Formula over Function? From Algorithms to Values in Judicial Evaluation
Keywords:
Judicial evaluation, performance studies, management, Spanish Judiciary, Dutch Judiciary, Evaluación judicial, estudios de rendimiento, gestión, Poder Judicial Español, Poder Judicial HolandésAbstract
This paper discusses the forms and effects of the ‘invasion’ of the ‘temples of the law’ by new economic and managerial forms of performance evaluation. While traditional judicial evaluation focused on how to select and promote individual judges and on the legal quality of the single case, new quantitative methods and formulas are being introduced to assess efficiency, productivity and timeliness of judges and courts. Building on two case studies, from Spain and the Netherlands, the paper illustrates two contrasting approaches to judicial performance evaluation. On the one hand individual judges' productivity is evaluated through quantitative data and mathematical algorithms: in the extreme case considered here, judge's remuneration was adjusted accordingly. On the other hand quantitative and qualitative data, collected by a variety of methods and theoretical frameworks, are used as the basis of a multi-layered negotiation process designed to find a synthesis between competing economic, legal and social values aimed at improving overall organizational performance. Considering the flaws of unidimensional measurement and evaluation systems and considering the incommensurability of the results of the multiple evaluative frameworks (economic, legal, sociological) required to overcome such flaws, the authors argue there is a need for political dialogue between relevant players in order to allocate the values appropriate to judicial evaluation.

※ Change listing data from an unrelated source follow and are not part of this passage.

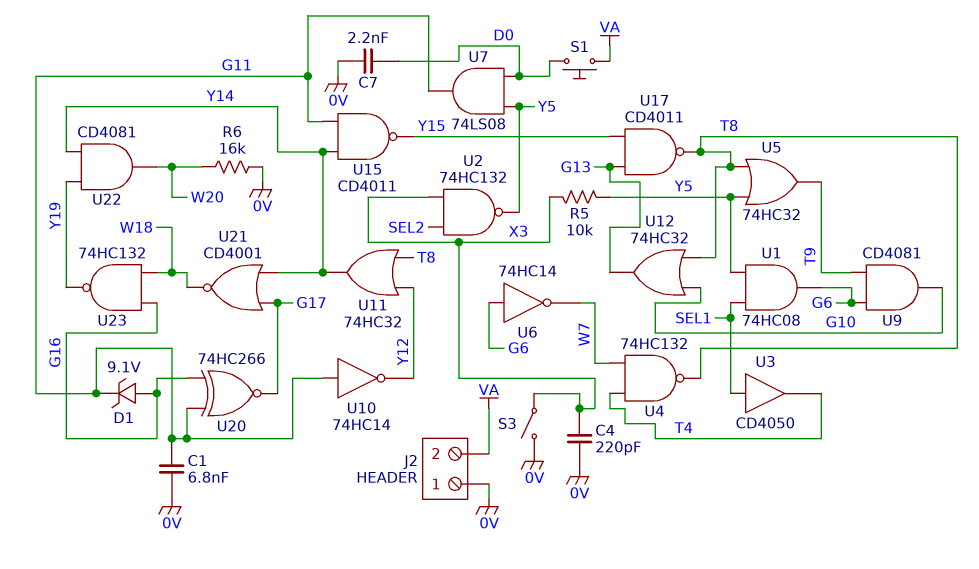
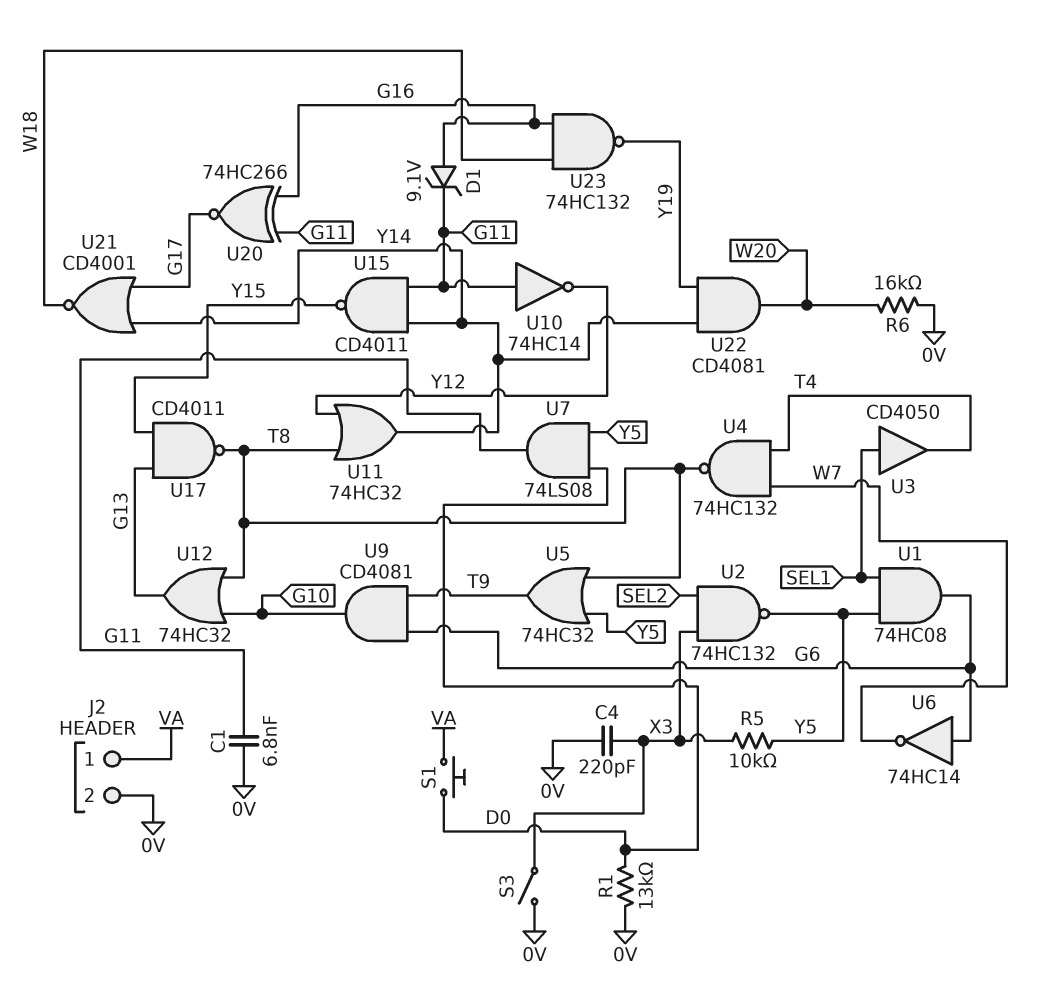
C7: 2.2nF (0V, D0) -> none
J2 pin 1: 0V -> VA
J2 pin 2: VA -> 0V
R1: none -> 13k (0V, D0)

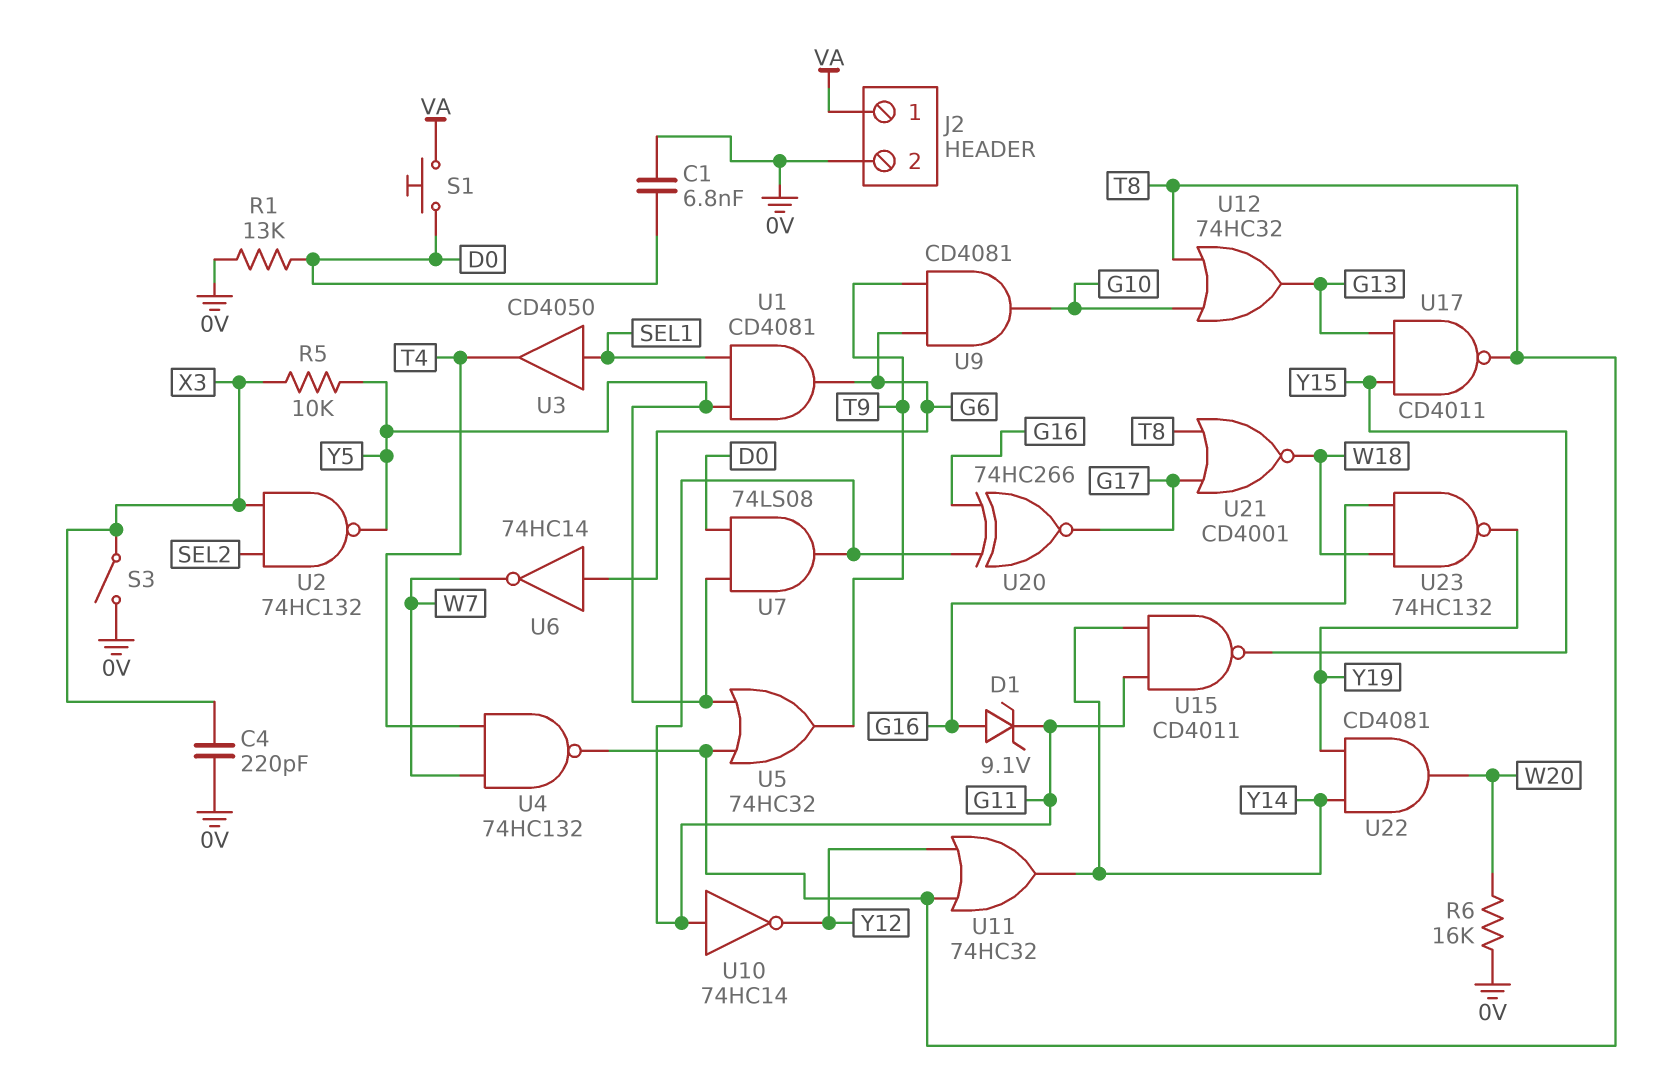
C1: 6.8nF (0V, G11) -> 6.8nF (0V, D0)
U1: AND 74HC08 (in SEL1, in Y5, out G6) -> AND CD4081 (in SEL1, in Y5, out G6)
U21: NOR CD4001 (in G17, in Y14, out W18) -> NOR CD4001 (in G17, in T8, out W18)

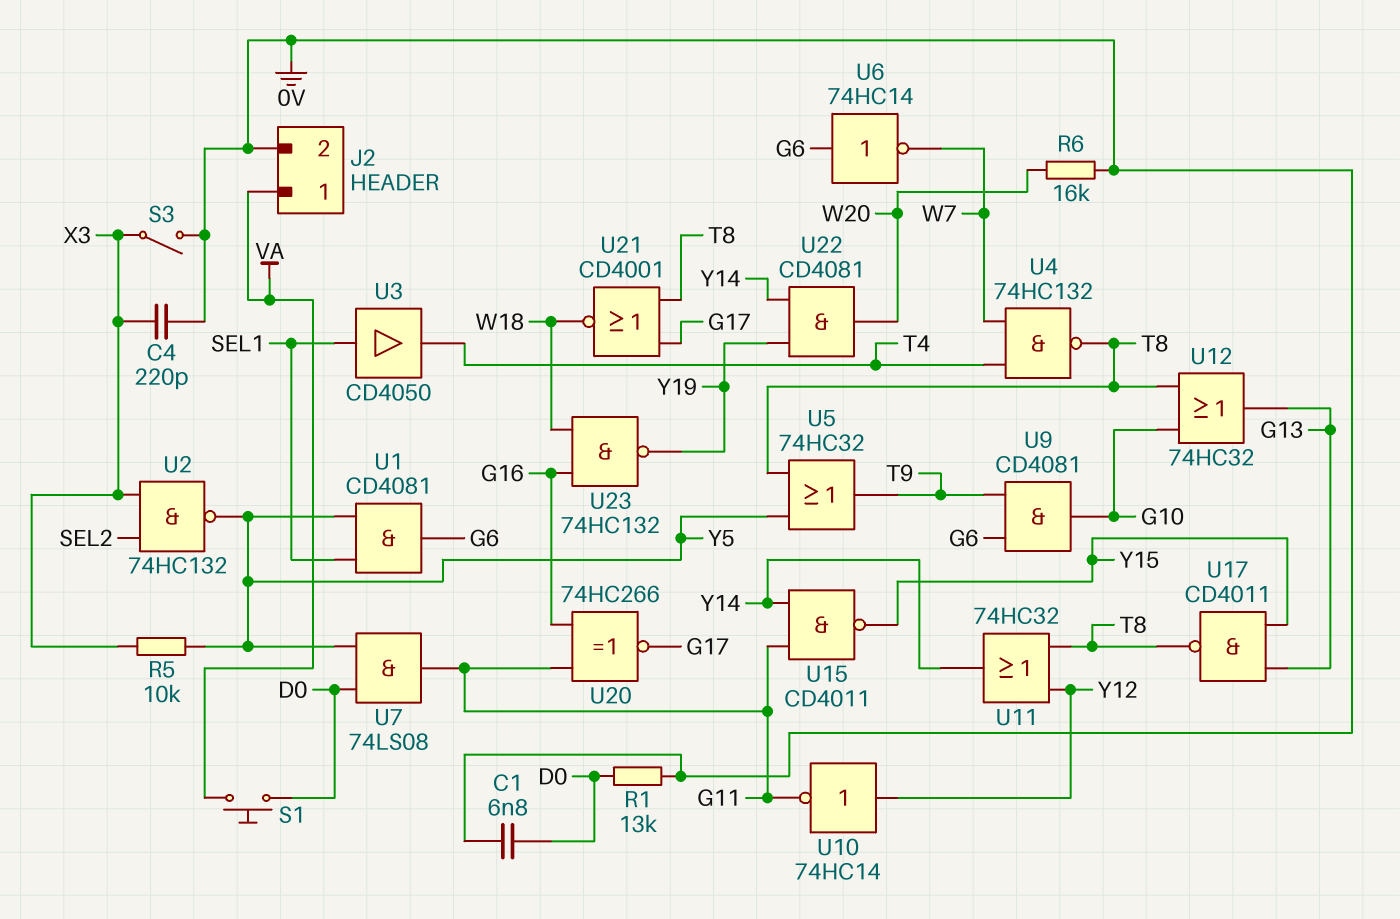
D1: zener 9.1V (A G16, K G11) -> none
U10: NOT 74HC14 (in G11, out Y12) -> NOT 74HC14 (in Y12, out G11)

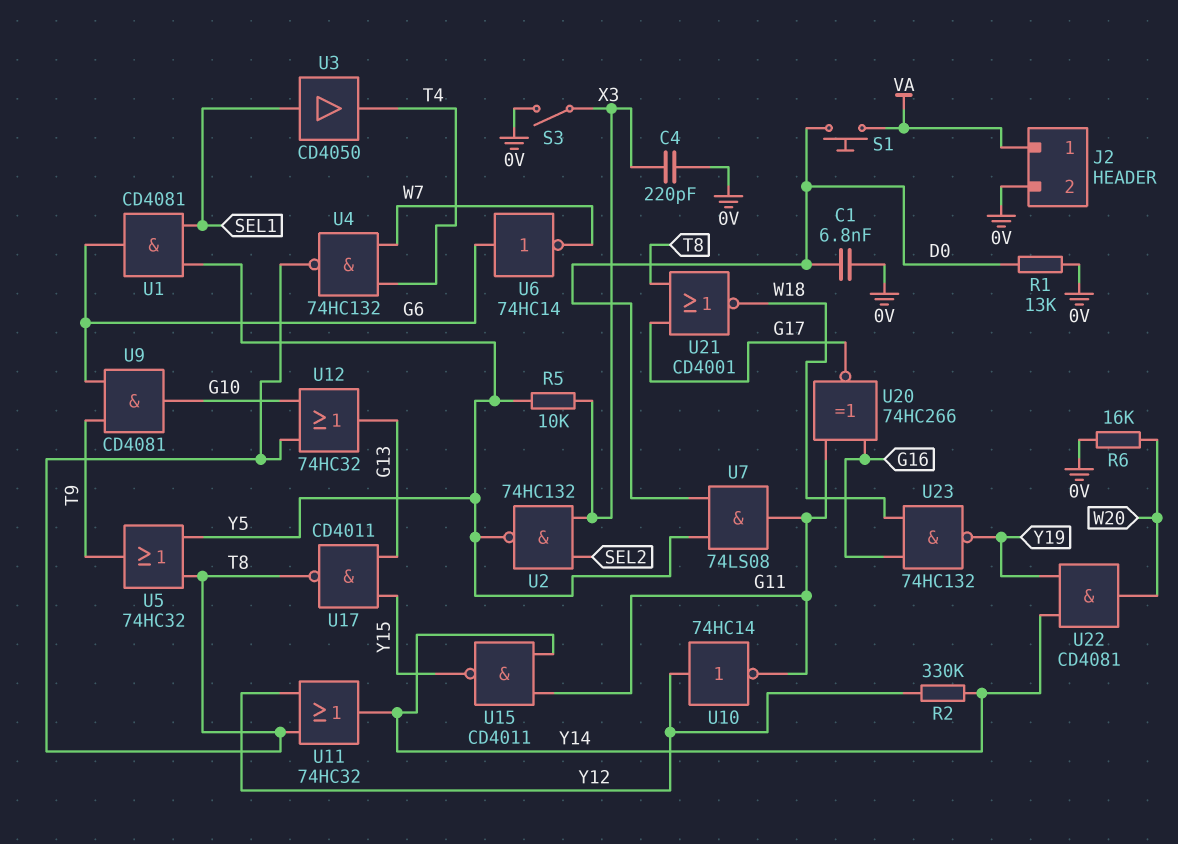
R2: none -> 330k (Y12, Y14)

Este artículo analiza las formas y efectos de la “invasión” de los “templos de la ley” por nuevas formas económicas y de gestión como la evaluación del rendimiento. Mientras que la evaluación judicial tradicional se ha centrado en la forma de seleccionar y promocionar a jueces individuales, y en la calidad jurídica de un caso individual, hoy en día se están introduciendo nuevos métodos cuantitativos y fórmulas para determinar la eficiencia, productividad y oportunidad de jueces y tribunales. A partir de dos estudios de caso de España y los Países Bajos, el artículo ilustra dos enfoques opuestos de la evaluación del rendimiento judicial. Por un lado la productividad de jueces individuales se evalúa a través de datos cuantitativos y algoritmos matemáticos: en el caso extremo que se considera aquí, la remuneración del juez se ajustó en base a la evaluación realizada. Por otro lado, se utilizan datos cuantitativos y cualitativos, recogidos mediante diversos métodos y marcos teóricos, como base de un proceso de negociación en múltiples niveles, diseñado para encontrar una síntesis entre valores económicos, legales y sociales, destinados a mejorar el rendimiento general de la organización. Teniendo en cuenta los defectos de los sistemas de medición y evaluación unidimensionales, y considerando la inconmensurabilidad de los resultados de los marcos de evaluación múltiples (económicos, jurídicos, sociológicos) que se requieren para superar esos defectos, los autores sostienen que hay una necesidad de diálogo político entre los actores implicados para asignar valores adecuados a la evaluación judicial.